Rock mechanics tests on core from Early Cretaceous carbonate reservoirs from a super-giant field offshore Abu Dhabi has allowed definition of rock mechanical facies (RMF). Each of four RMF are based on stress-strain curves and associated strength and elastic parameters. The lab-based RMF correlate with mechanical stratigraphy classes previously defined from core (and that reflect visible differences in lithology and cementation). The RMF are correlated to reservoir zones and inter-reservoir, impermeable dense intervals, with three facies predominantly correlating with reservoir lithologies and one corresponding with primarily dense intervals. However, some reservoir zones, or sub-zones, can lie in more than one RMF. The RMF are, therefore, partly predictable: for any reservoir zone in the field prediction accuracy is to one or one of two RMF classes. This ambiguity is due to two factors: (i) lateral variation of RMF within some reservoir zones based on lithofacies; and (ii) continuity of mechanical properties between RMF classes. There is a change in RMF from crest to flank of the reservoir, as expected, but there is also local lateral variation within the crest of the field. The two RMF representing most of the reservoirs are expected to respond differently to field operations. Therefore, mapping lateral variation of RMF for some reservoir zones may provide a basis for implementing different reservoir management practices in different areas/zones of the field. The ultimate use of this information will be to enable full-field rock mechanics simulation of the reservoir to help understand the long-term effects of different production strategies.
Introduction & Background
The concept of mechanical stratigraphy is widely used, commonly to correlate fracture distribution and intensity to stratigraphy. The concept of rock mechanical facies (RMF) whereby a number of measured rock mechanical properties are correlated to stratigraphy is not new and is referred to in a number of papers, for example: Alhilali & Shanmugam (1991); Corbett & Friedman (1987); Yale & Jamieson (1994); McDermott et al., (2006); Khaksar, et al. (2009). However, RMF do not seem to be commonly used as a concept. We believe that characterising formations in terms of RMF has the potential to simplify characterisation for use for drilling; reservoir management; and history matching for simulation. In this paper we will describe how we have defined RMF for an oil-field and will discuss one way in which RMF could be used in the field.

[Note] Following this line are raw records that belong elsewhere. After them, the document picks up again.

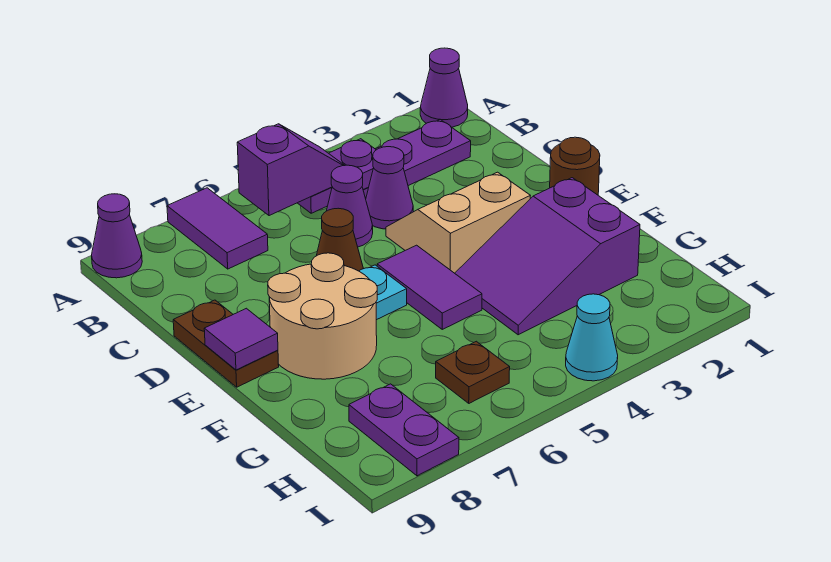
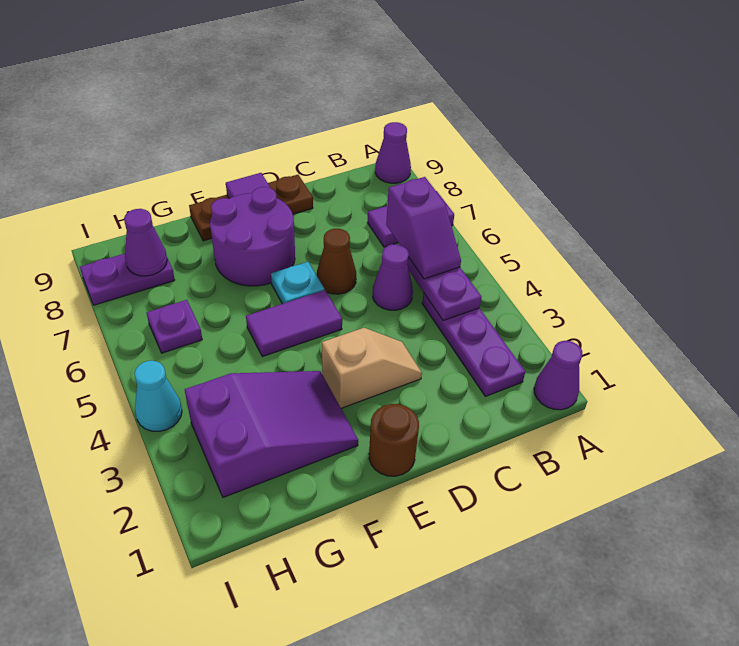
purple cone C4 level 1 -> purple cone H8 level 2
tan slope D3:E4 level 1 top E -> tan slope D3:E3 level 1 top E
brown plate D9:E9 level 1 -> brown plate D9:F9 level 1
tan round brick E7:F8 level 1 -> purple round brick E7:F8 level 1
purple slope F2:G4 level 1 top 2 -> purple slope F2:H3 level 1 top H
brown plate H6 level 1 -> purple plate H6 level 1

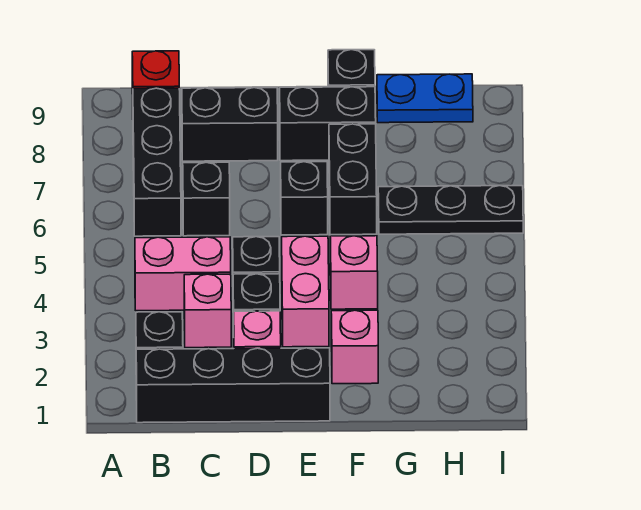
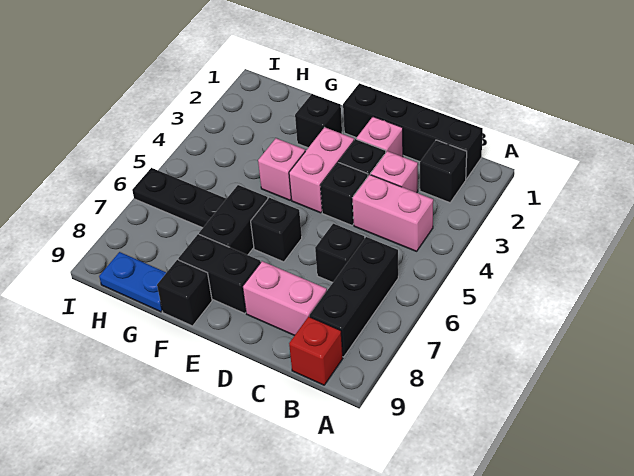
black brick C8:D8 level 1 -> pink brick C8:D8 level 1
pink brick F2 level 1 -> black brick F2 level 1

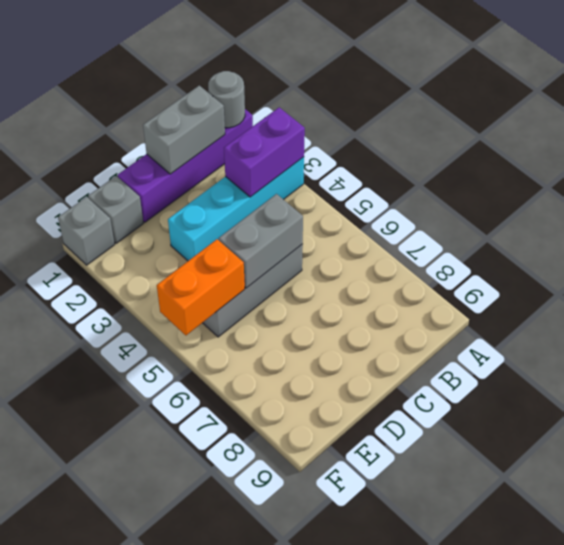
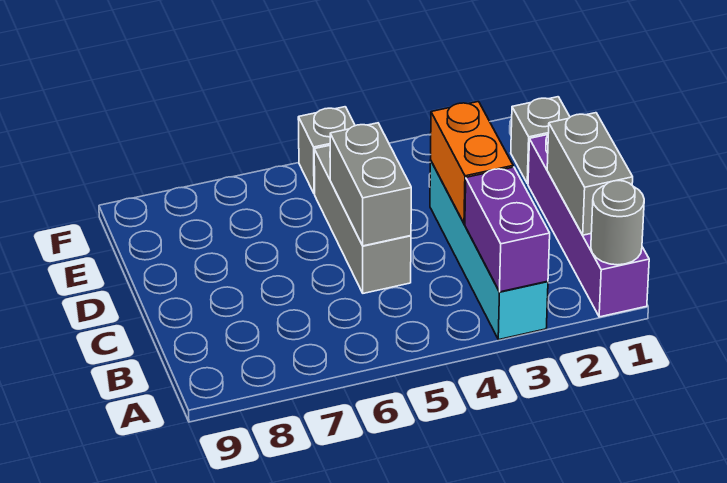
orange brick E5:F5 level 2 -> orange brick C3:D3 level 2
grey brick F1 level 1 -> grey brick F5 level 1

The studied oil-field comprises a stack of limestone reservoirs separated by impermeable "dense?? limestone layers of Early Cretaceous age in a giant field located offshore Abu Dhabi (Figures 1 & 2). Production in the field has been by variably patterned water-flood over the last 30+ years. The dense layers measure up to a few tens of feet in thickness; the main reservoirs are up to 150 ft. The reservoirs are typically characterized by moderate to low matrix permeability, generally, but not exclusively, from 50 mD to 2 mD. Porosity is mostly in the range of 15-25%, more than half of which is microporosity. Depositional textures are predominatly wacke- to packstone with high-permeability streaks due to rudist and algal floatstone to rudstone and grainstones. Although intense bioturbation has destroyed most of the depositional textures, heterogeneities remain in some reservoirs in the form of dolomite-filled burrows, patchy/nodular cementation, stylolites and wispy solution seams, and fractures; all can occur as different layers within the reservoir. The reservoirs are not highly fractured although diffuse fractures are concentrated at the top and base of most reservoirs.